Hedging Obligations” means the obligations of any Person pursuant to any Interest Rate Agreement, Currency Agreement or Commodity Agreement.
Host Government” shall mean (a) the present or any succeeding governing authority (without regard to the method of its succession or as to whether it is internationally recognized) in effective control of all or any part of the territory of Brazil or any political or territorial subdivision thereof (including any dependent territory); and (b) any other public authority in or of Brazil on which regulatory powers are conferred by the laws of Brazil or by actions of any other public authority.
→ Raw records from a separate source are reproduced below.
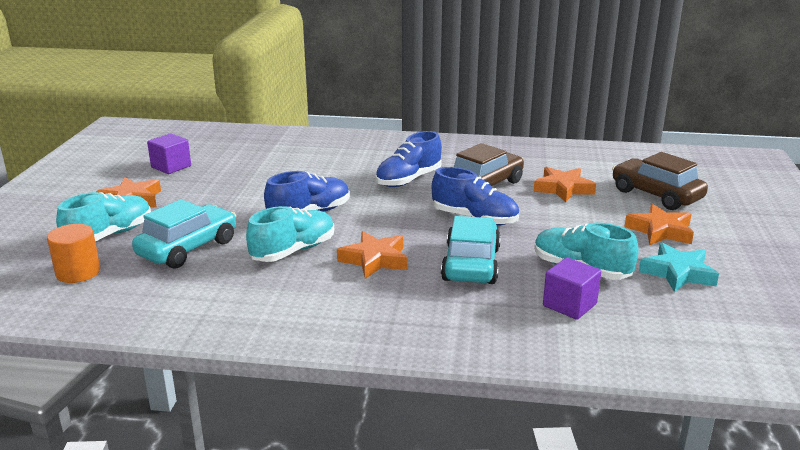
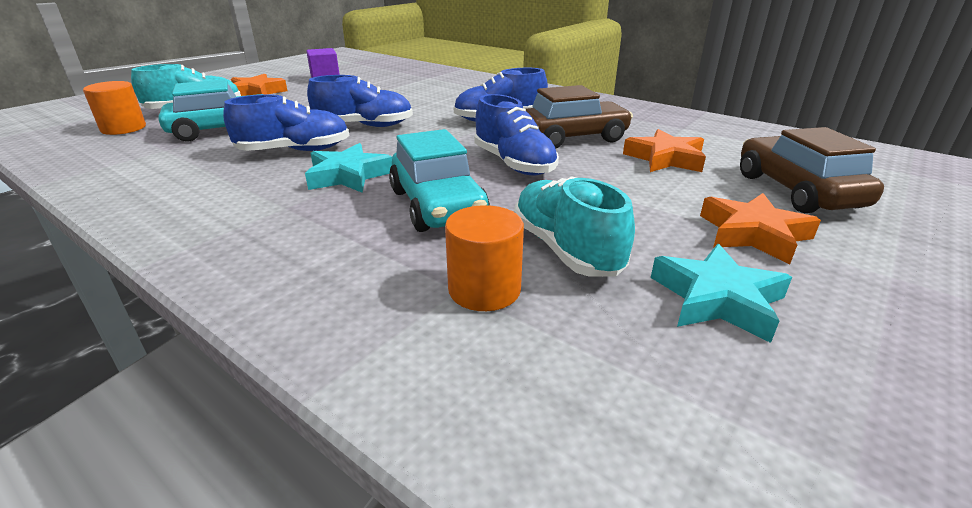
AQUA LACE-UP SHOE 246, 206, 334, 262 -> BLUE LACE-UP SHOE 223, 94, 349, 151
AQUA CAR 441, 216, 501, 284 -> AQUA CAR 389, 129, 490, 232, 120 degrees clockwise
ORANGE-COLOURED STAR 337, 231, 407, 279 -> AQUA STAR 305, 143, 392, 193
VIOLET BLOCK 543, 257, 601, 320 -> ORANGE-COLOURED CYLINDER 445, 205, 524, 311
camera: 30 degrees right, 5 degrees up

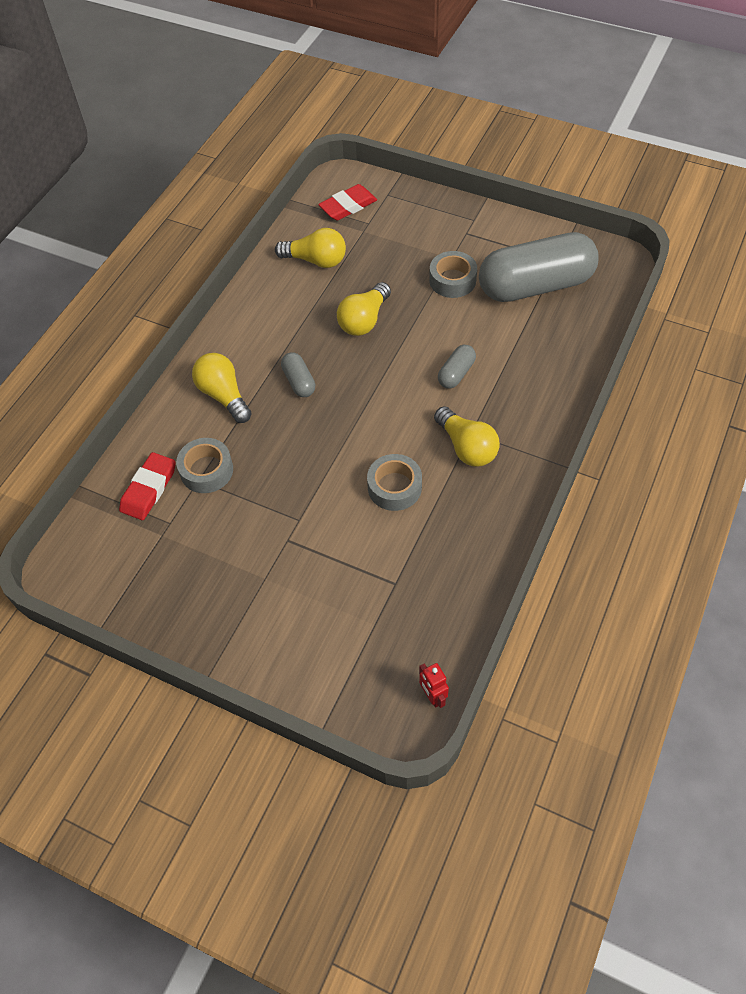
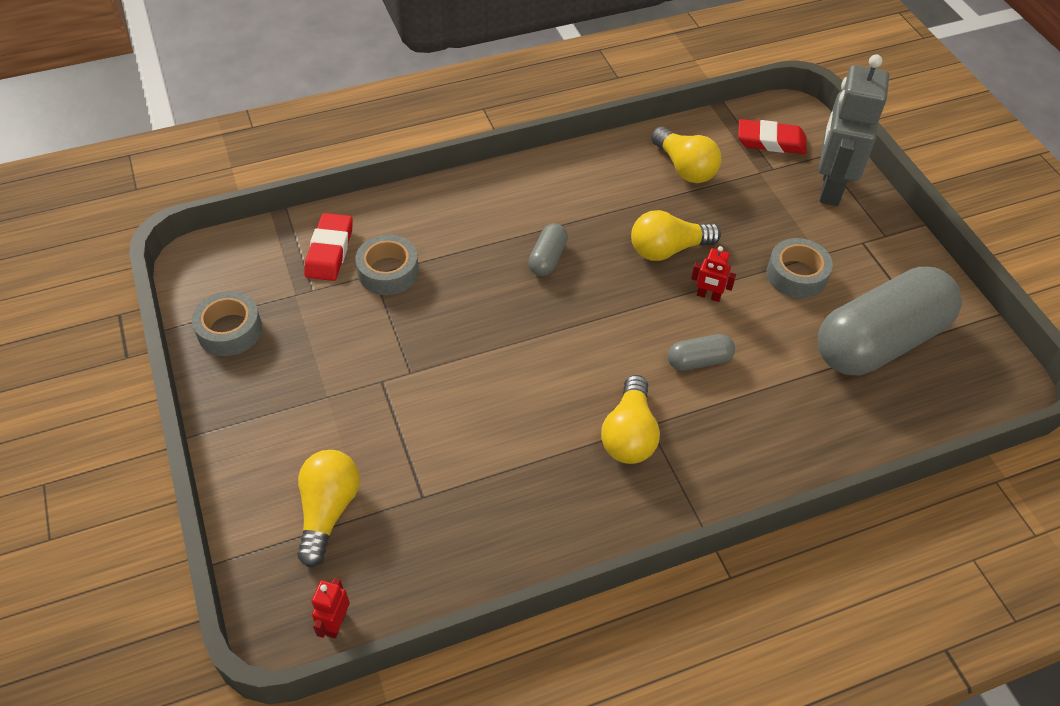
ASH-GREY CAPSULE 479, 232, 599, 302 -> ASH-GREY CAPSULE 818, 267, 962, 375, 60 degrees counterclockwise
YELLOW LIGHT BULB 192, 353, 252, 423 -> YELLOW LIGHT BULB 297, 450, 360, 567, moved
RED ERASER 119, 452, 175, 520 -> RED ERASER 304, 213, 353, 281, 60 degrees counterclockwise
ASH-GREY ROLL OF TAPE 367, 454, 422, 511 -> ASH-GREY ROLL OF TAPE 192, 291, 262, 356, moved
none -> ASH-GREY TOY ROBOT 819, 54, 889, 206
none -> RED TOY ROBOT 691, 246, 736, 302
camera: 40 degrees right, 5 degrees down

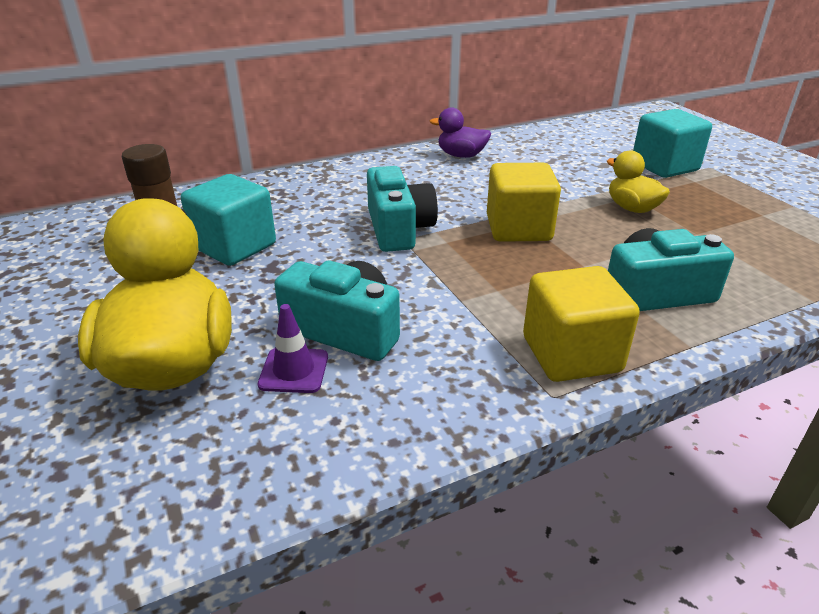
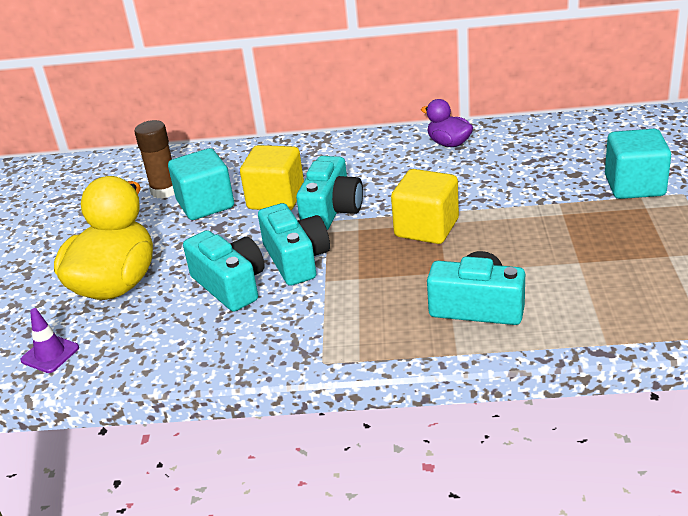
YELLOW RUBBER DUCK 607, 150, 670, 213 -> none
YELLOW BLOCK 523, 266, 640, 382 -> YELLOW BLOCK 240, 145, 304, 210, moved
VIOLET TRAFFIC CONE 258, 304, 328, 393 -> VIOLET TRAFFIC CONE 20, 308, 79, 373, moved
none -> AQUA COMPACT CAMERA 258, 203, 330, 286
camera: 30 degrees right, 0 degrees up

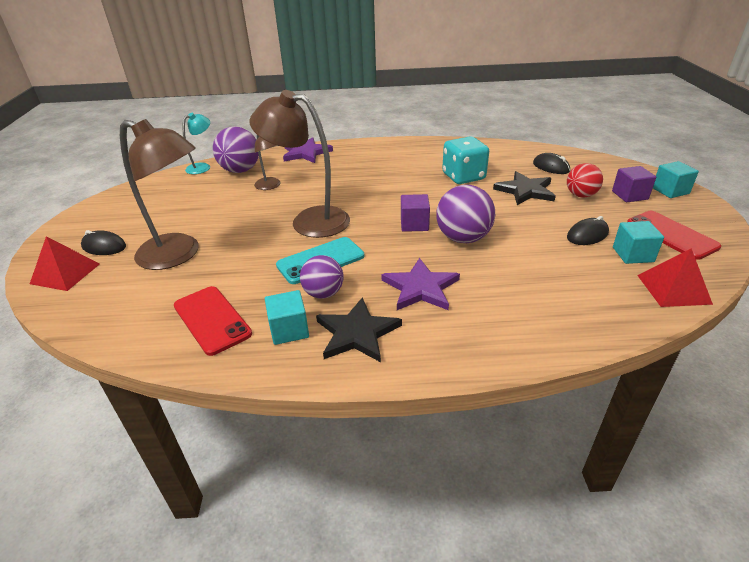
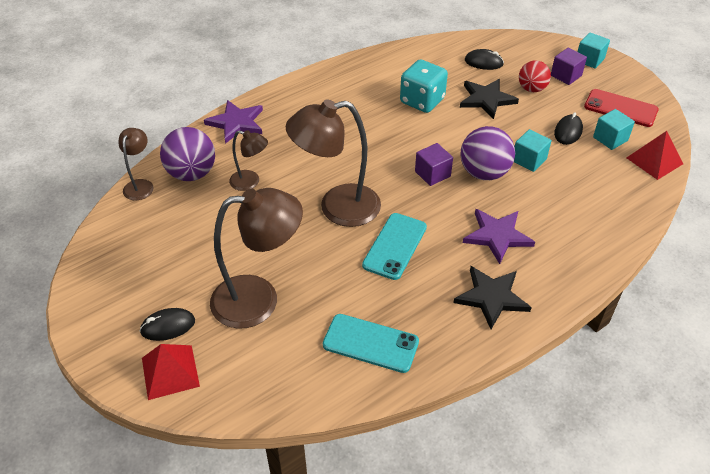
AQUA READING LAMP 182, 113, 210, 174 -> BROWN READING LAMP 118, 128, 153, 200
VIOLET PLAY BALL 300, 255, 344, 299 -> none
RED PHONE 174, 286, 252, 356 -> AQUA PHONE 323, 314, 419, 373
AQUA BLOCK 265, 290, 309, 345 -> AQUA BLOCK 514, 129, 551, 172, moved
camera: 35 degrees left, 10 degrees up

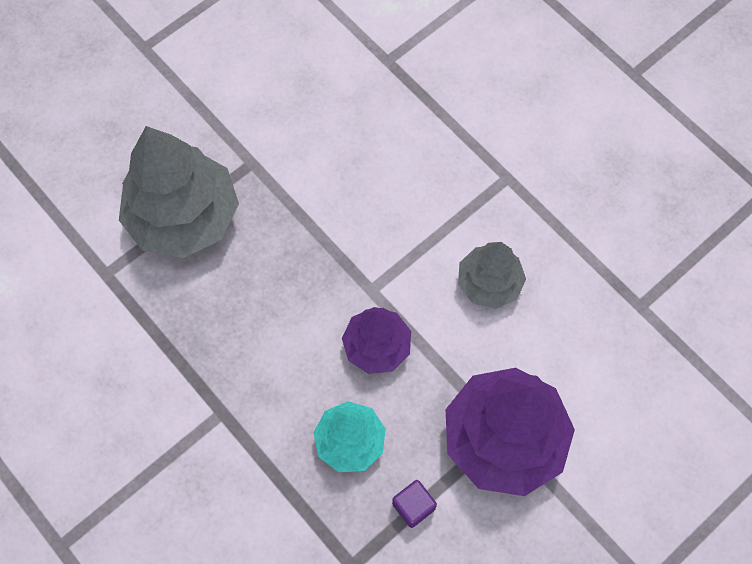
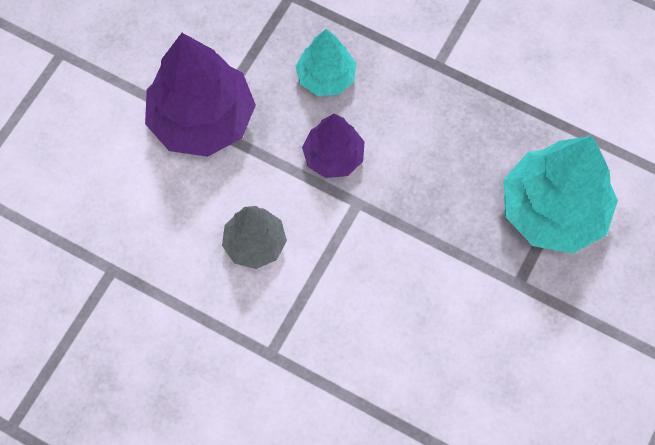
ASH-GREY FIR TREE 119, 126, 239, 258 -> AQUA FIR TREE 504, 136, 618, 254
VIOLET BLOCK 392, 480, 437, 528 -> none
camera: 160 degrees right, 0 degrees up

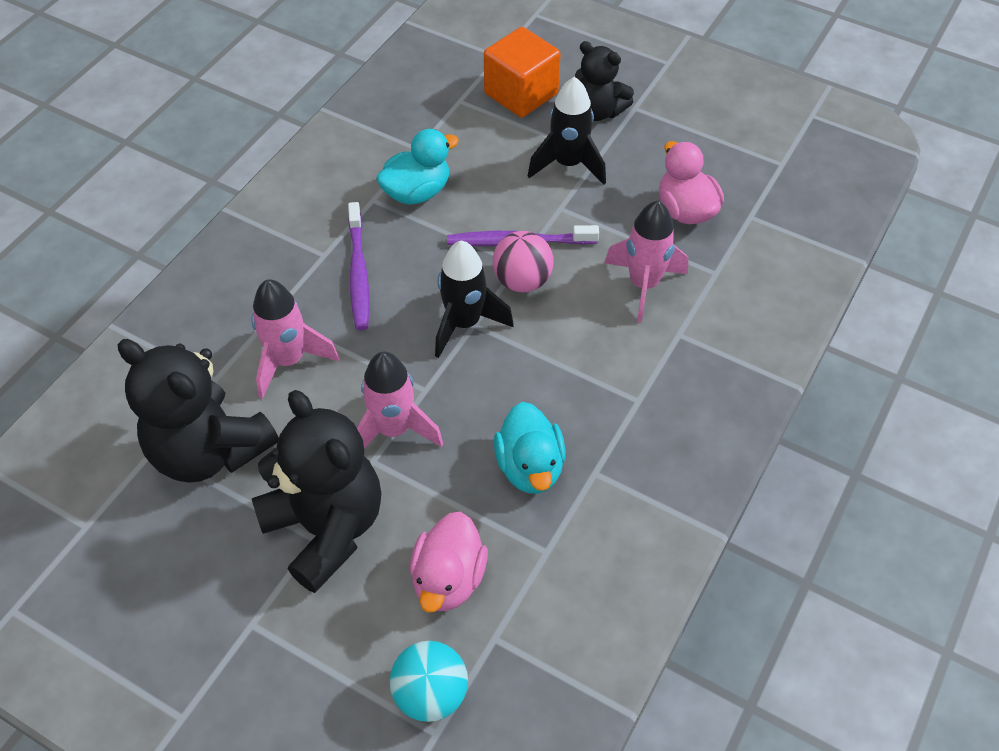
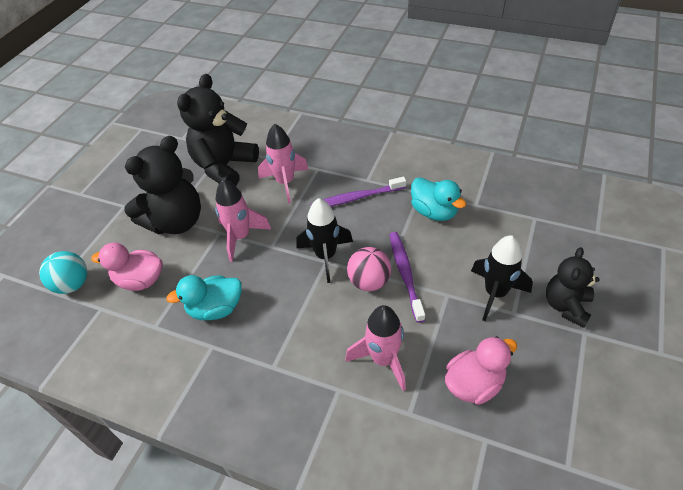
ORANGE-COLOURED BLOCK 484, 27, 561, 118 -> none
camera: 85 degrees right, 5 degrees down

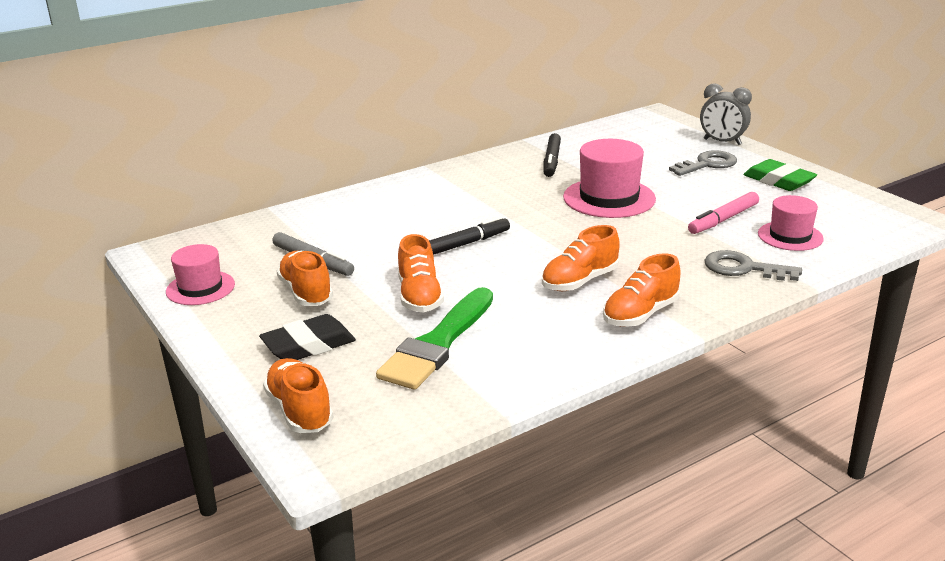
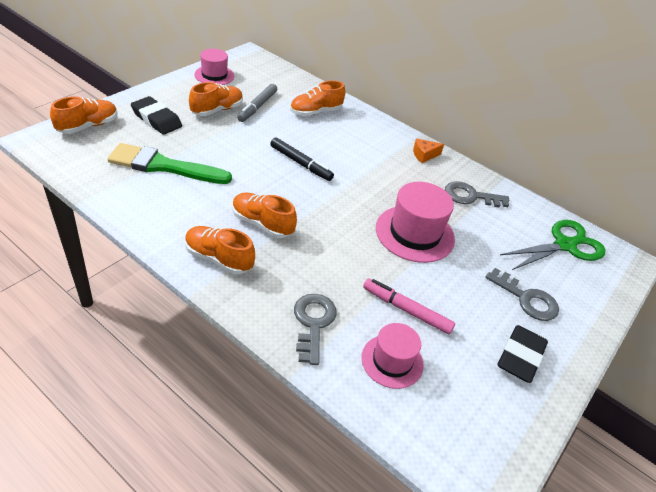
ASH-GREY BEDSIDE CLOCK 700, 83, 752, 145 -> none
BLACK MARKER PEN 544, 133, 561, 177 -> ASH-GREY LATCHKEY 445, 181, 509, 208
GREEN ERASER 743, 159, 817, 191 -> BLACK ERASER 498, 325, 548, 383
ORANGE-COLOURED LACE-UP SHOE 398, 234, 444, 312 -> ORANGE-COLOURED LACE-UP SHOE 290, 80, 345, 116, moved
none -> ORANGE-COLOURED PIECE OF CHEESE 413, 138, 444, 163
none -> GREEN PAIR OF SCISSORS 500, 220, 606, 270
camera: 65 degrees right, 15 degrees up

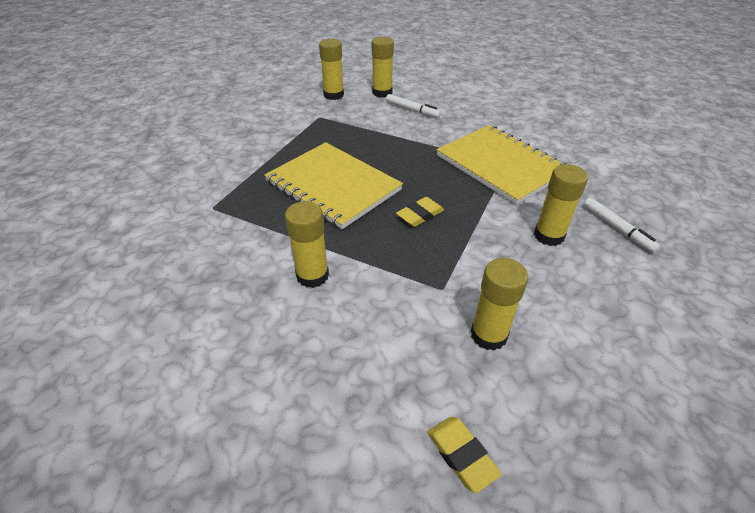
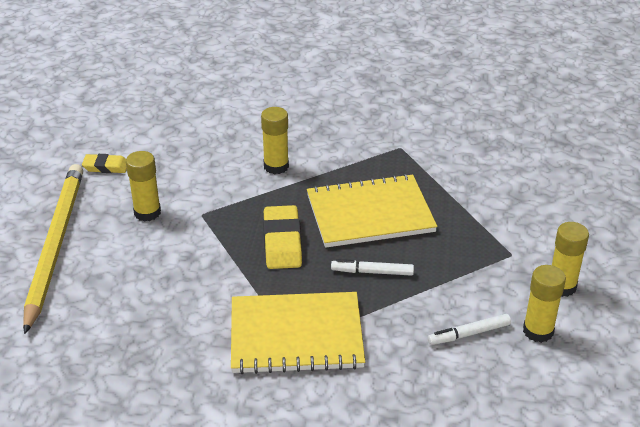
YELLOW STICK OF GLUE 534, 164, 588, 246 -> none
YELLOW ERASER 396, 197, 444, 227 -> YELLOW ERASER 263, 205, 302, 269, x1.65
PURE WHITE MARKER PEN 584, 198, 660, 253 -> PURE WHITE MARKER PEN 331, 259, 414, 276, moved
none -> YELLOW LEAD PENCIL 23, 164, 83, 334
camera: 125 degrees right, 5 degrees down

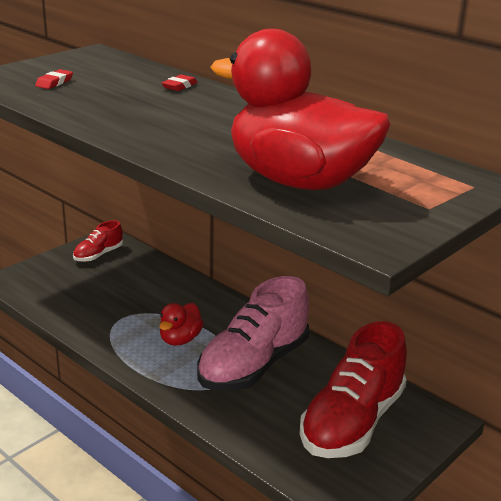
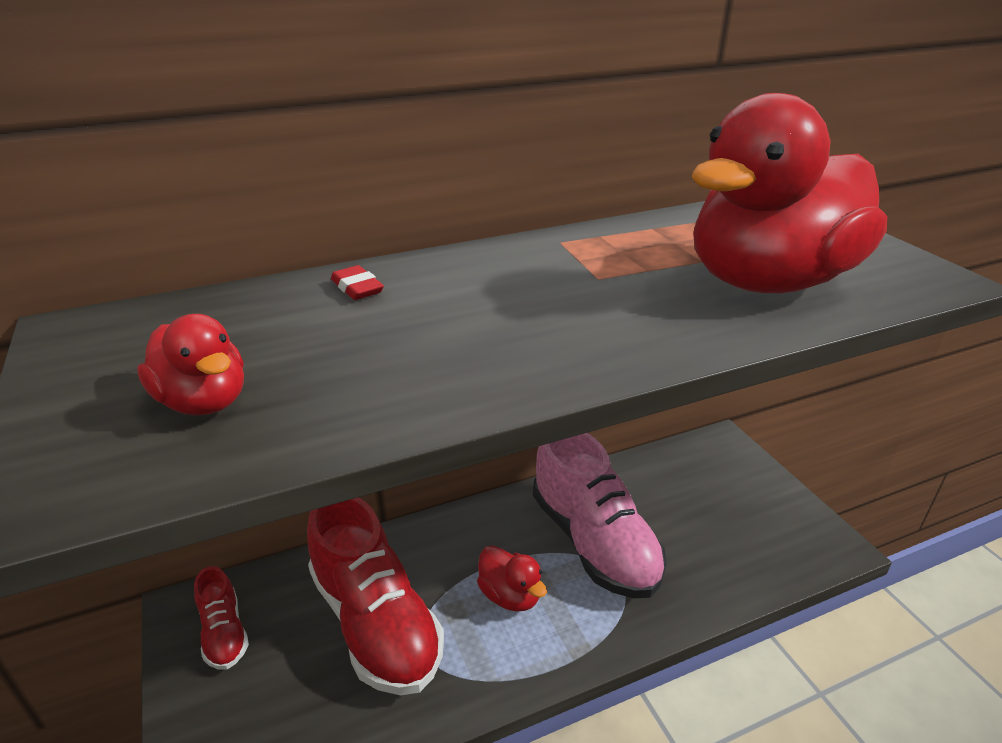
RED ERASER 35, 69, 73, 89 -> RED RUBBER DUCK 137, 314, 244, 415
RED LACE-UP SHOE 300, 321, 407, 458 -> RED LACE-UP SHOE 307, 497, 444, 695, moved
camera: 65 degrees left, 5 degrees up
Incur” means, with respect to any Indebtedness or other obligation of any Person, to create, issue, incur (including by conversion, exchange or otherwise), assume, guarantee or otherwise become liable in respect of such Indebtedness or other obligation on the balance sheet of such Person (and “Incurrence” and “Incurred” will have meanings correlative to the foregoing); provided that (1) any Indebtedness of a Person existing at the time such Person becomes a Restricted Subsidiary of the Applicant will be deemed to be Incurred by such Restricted Subsidiary at the time it becomes a Restricted Subsidiary of the Applicant and (2) neither the accrual of interest nor the accretion of original issue discount nor the payment of interest in the form of additional Indebtedness with the same terms and the payment of dividends on Disqualified Stock or Preferred Stock in the form of additional shares of the same class of Disqualified Stock or Preferred Stock will be considered an Incurrence of Indebtedness.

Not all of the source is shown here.